Speaker
Neha Mishra holds a doctorate degree from the University of Melbourne. Her PhD thesis, which investigates how international trade agreements apply to cross-border data flows, was awarded the 2019 Harold Luntz Graduate Research Prize for the best thesis in Melbourne Law School, and the 2020 University of Melbourne Chancellor’s Prize for Excellence in the PhD Thesis. Neha has also held visiting research positions at the Max Planck Institute in Luxembourg and the World Trade Organization. She completed her undergraduate degree in law from National Law School Bangalore (India), LL.M. in Public International Law from London School of Economics (UK), and Master’s in Public Policy from National University of Singapore (Singapore). Neha is a dual-qualified lawyer (UK and India) and has previously practiced law with Herbert Smith Freehills LL.P. in London and Economic Laws Practice in Delhi. Neha also consults international organisations, the private sector, as well as governments on digital trade and data regulations.
Abstract
Data flows are fundamental to digital trade. They not only drive commercial transactions but also constitute ‘intangible asset[s]’ and ‘infrastructure’ underlying a digitalised economy. Free flow of data is essential to preserve the fundamental end-to-end architecture of the internet.

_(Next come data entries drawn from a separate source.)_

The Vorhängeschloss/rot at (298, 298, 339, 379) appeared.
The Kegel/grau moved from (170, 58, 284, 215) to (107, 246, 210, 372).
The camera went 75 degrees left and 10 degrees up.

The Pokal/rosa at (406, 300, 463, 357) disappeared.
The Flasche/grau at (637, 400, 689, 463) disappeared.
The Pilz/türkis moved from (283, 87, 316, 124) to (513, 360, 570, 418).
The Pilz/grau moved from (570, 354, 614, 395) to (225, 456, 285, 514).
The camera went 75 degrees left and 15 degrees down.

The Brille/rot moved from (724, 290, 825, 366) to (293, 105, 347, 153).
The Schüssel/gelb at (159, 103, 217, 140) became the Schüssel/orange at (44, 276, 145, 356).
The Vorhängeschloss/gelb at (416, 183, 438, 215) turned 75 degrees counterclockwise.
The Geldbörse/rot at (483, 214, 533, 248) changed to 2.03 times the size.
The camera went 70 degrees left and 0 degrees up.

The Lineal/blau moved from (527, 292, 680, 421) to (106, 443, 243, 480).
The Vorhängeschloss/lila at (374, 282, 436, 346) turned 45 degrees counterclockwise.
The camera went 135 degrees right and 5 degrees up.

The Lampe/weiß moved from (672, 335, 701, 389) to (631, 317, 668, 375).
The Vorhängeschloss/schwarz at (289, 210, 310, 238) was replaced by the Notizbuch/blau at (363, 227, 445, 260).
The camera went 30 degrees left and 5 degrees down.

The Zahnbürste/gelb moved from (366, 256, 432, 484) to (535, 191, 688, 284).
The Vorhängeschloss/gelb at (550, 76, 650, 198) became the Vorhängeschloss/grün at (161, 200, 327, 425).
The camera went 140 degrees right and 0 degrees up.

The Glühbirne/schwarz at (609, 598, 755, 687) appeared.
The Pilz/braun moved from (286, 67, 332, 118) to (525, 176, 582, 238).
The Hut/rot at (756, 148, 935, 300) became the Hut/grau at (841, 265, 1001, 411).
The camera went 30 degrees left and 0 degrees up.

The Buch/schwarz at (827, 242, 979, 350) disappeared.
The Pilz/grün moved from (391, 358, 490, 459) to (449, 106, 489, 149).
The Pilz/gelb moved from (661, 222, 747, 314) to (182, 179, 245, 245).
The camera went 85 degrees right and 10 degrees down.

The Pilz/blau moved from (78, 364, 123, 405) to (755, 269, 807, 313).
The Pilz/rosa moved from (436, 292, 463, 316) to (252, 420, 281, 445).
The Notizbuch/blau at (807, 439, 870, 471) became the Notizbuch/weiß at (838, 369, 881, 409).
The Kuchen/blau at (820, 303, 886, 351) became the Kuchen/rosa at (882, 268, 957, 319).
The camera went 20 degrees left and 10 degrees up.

Despite the economic and technological importance of data flows, various governments restrict data from flowing across their borders through data restrictive measures. These restrictions have significant economic costs, by hindering cross-border trade in services and interfering with the seamless functioning of different layers of the internet. Thus, regulation of cross-border data flows is a key concern in both international trade law and data/digital governance.
About the Series
Digital Technologies are changing the modes in which law and governance operate, opening up toward new perspectives on normativity. How to think the relationship between international law and technology and its implications for normativity? What are the topologies of normativity that these terms connote? What must legal reasoning become to better attend to techno-legal assemblages? These questions are leading to the emergence of a new scholarly field revolving around ‘international law and technology’ with new theoretical and methodological approaches, new assumptions and preoccupations and new modes of working across disciplines. In this lecture series we bring together leading scholars in international law, international relations and legal theory to present their work and discuss the implications of an ever increasing digitization of socio-economic life.